In the movie Sweet Home Alabama, a newly engaged woman must travel to her hometown before she can get married — technically, she is still married to her ex because he refused to sign the divorce papers. While this scenario sets up a dramatic story, this movie could never play out in California. In California you can get a divorce even if one spouse refuses to cooperate and agree to the divorce. This process is called divorce by default.

Divorce by default serves an important and valuable purpose for California residents. It prevents one spouse from holding the marriage “captive” by stalling the divorce process. However, a divorce by default requires you to do everything precisely by the book. A People’s Choice can help prepare the necessary documents to get you through this process.

Read on to learn more about divorce by default.

What is a Default Divorce Judgment?

A default judgment is a binding judgment entered by the court in favor of one party — in the case of divorce, the party who wants to dissolve the marriage. This judgment occurs due to a lack of action or failure to take action by the other party in the case. The default judgment is usually in favor of the plaintiff or petitioner.

For a court to render a default judgment, the petitioning documents must set forth accurate, clear, and concise details of all issues. However, if the petitioning documents are deficient in this information, the court may reject the petitioner’s request for a default judgment, and require them to amend the forms and re-serve the respondent.

How to Get a California Default Divorce Judgment

The first step to obtaining a California default divorce judgment is filing the initiating petition paperwork to start the process. Then, this petition for divorce, legal separation, or annulment is filed with the court and issued a case number. All future documents filed in the divorce proceeding must refer to the assigned case number.

After filing their case, the petitioner must formally serve their spouse with the divorce, legal separation, or annulment paperwork. This starts the clock running and sets the timeline for submitting a default divorce judgment to the court.

The respondent has 30 days to file a response. During this time, the petitioner should comply with the mandatory disclosure requirements and serve their spouse with a preliminary declaration of disclosure, schedule of assets and debts, and income and expense declaration. This first preliminary disclosure is absolutely mandatory for the petitioner; however, the second and final disclosure requirements may be waived.

If the respondent fails to file a response on the 31st day, the petitioner may submit a request to enter default along with the other documentation and mandatory forms the court requires to enter a default divorce judgment.

When You Can Divorce by Default

In California, when one spouse files a divorce, he/she must serve a copy of the divorce petition on the other spouse. The petitioner (the person filing divorce) must personally serve their spouse (the respondent in the case). If the respondent does not want the divorce, they may try to hide and avoid service to prevent the divorce from moving forward. If this happens, the court may allow the petitioner to serve the papers in a different way. For example, they may be able to serve by newspaper publication.
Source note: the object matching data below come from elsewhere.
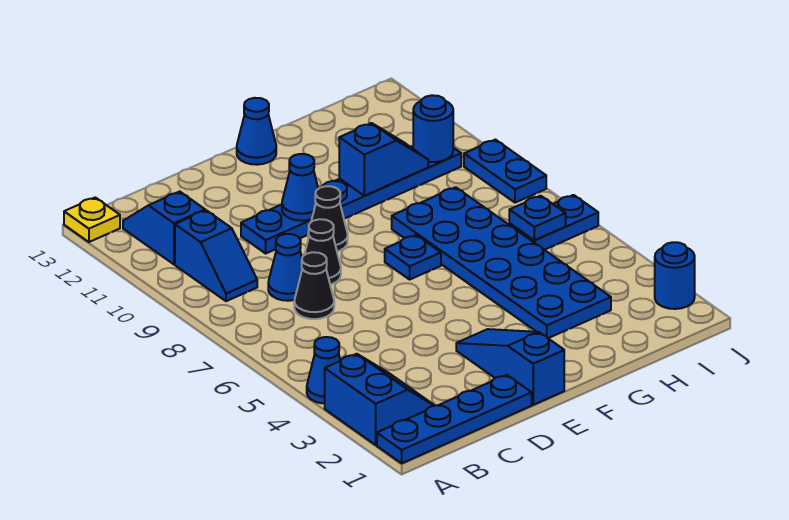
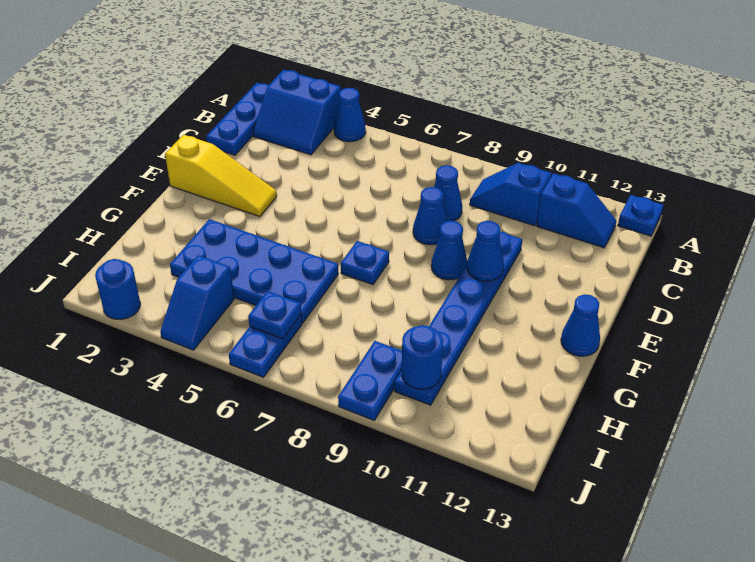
blue plate A1:D1 level 1 -> blue plate A1:C1 level 1
yellow plate A13 level 1 -> blue plate A13 level 1
black cone C7 level 1 -> none
black cone D8 level 1 -> blue cone D8 level 1
blue slope E1:E3 level 1 top 1 -> yellow slope E1:E3 level 1 top 1
black cone E9 level 1 -> blue cone E9 level 1
blue plate G3:H8 level 1 -> blue plate G3:H6 level 1
blue slope G10:H10 level 2 top G -> blue slope I4:J4 level 1 top I
blue plate J8:J9 level 1 -> blue plate I9:J9 level 1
Once the petitioner has served their spouse, the respondent may choose not to reply or file a response to the petition. After 30 days pass, a petitioner can ask the court to enter a default against their spouse. When this happens, the other spouse loses the ability to participate in how the court divides community property and debts. They also lose the ability to participate in decisions about spousal support, child custody, and child support. The court refers to this process as a true default case.

The courts take true default cases very seriously because once a divorce becomes final, these issues are set in stone. If you find yourself in need of divorce by true default, you must be certain you have handled everything correctly. Keep in mind that just because a spouse does not respond to a divorce petition, it doesn’t mean the petitioner gets everything they ask for. The court will make sure that the judgment is fair for both parties, even if one party chooses not to participate.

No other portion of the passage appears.